---
name: managing-ehr-optimization
language: en
description: Identifies EHR optimization opportunities through usage analysis and workflow improvement. Use when optimizing EHR workflows, reducing click burden, or improving EHR usability.
tags:
  - management
  - health-informatics
metadata:
  author: casemark
  practice_areas:
    - Health Informatics
    - Health IT
    - Clinical Informatics
  document_types:
    - Management Report
  skill_modes:
    - Management
    - Coordination
---

# Managing EHR Optimization

Identifies EHR optimization opportunities through usage analytics, workflow analysis, and clinician feedback to reduce documentation burden, improve usability, and enhance clinical efficiency. This skill covers post-implementation optimization using EHR signal data, clinician experience measurement, and structured improvement cycles.

## Why This Skill Exists

Post-go-live EHR environments accumulate inefficiency: order sets become outdated, alert fatigue builds as CDS rules are added without retirement, documentation templates grow unwieldy, and workarounds become embedded in clinical culture. Studies consistently show that physicians spend 2 hours on EHR documentation for every 1 hour of direct patient care. The AMA's "Reimagining Residency" initiative, the Surgeon General's advisory on healthcare worker burnout, and ONC's Strategy on Reducing Regulatory and Administrative Burden cite EHR usability as a primary contributor. Systematic EHR optimization reclaims clinical time, reduces burnout risk, and improves data quality.

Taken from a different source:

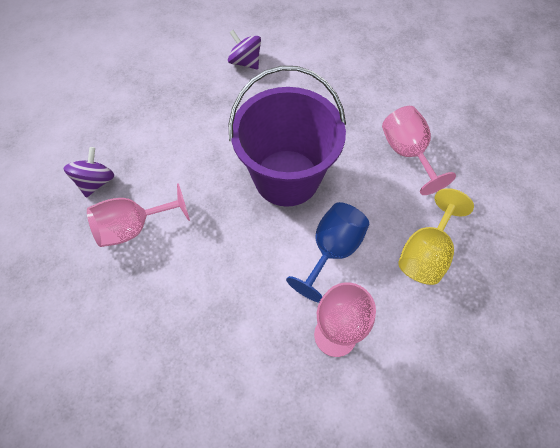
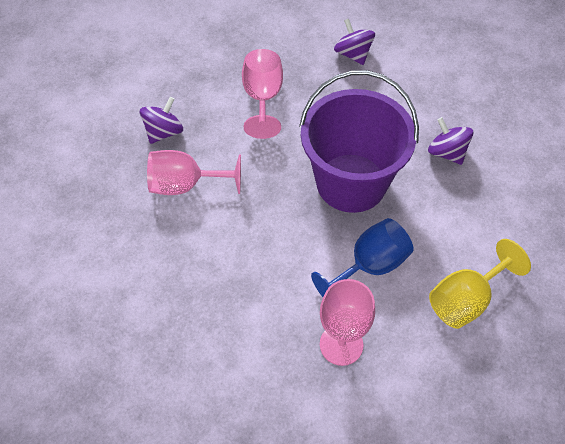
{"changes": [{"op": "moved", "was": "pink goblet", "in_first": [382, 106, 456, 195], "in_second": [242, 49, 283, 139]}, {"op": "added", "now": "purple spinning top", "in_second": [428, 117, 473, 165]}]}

The 25th Anniversary of Patient Safety report (2024) and the National Academy of Medicine's clinician burnout reports consistently identify EHR usability as a modifiable contributor to both clinician burnout and patient safety events. Organizations that systematically optimize their EHR environment measurably reduce documentation burden and improve clinical data quality.
---

## Checkpoint A --- Intake & Scoping

Answer every question before proceeding. Mark unknowns with [VERIFY].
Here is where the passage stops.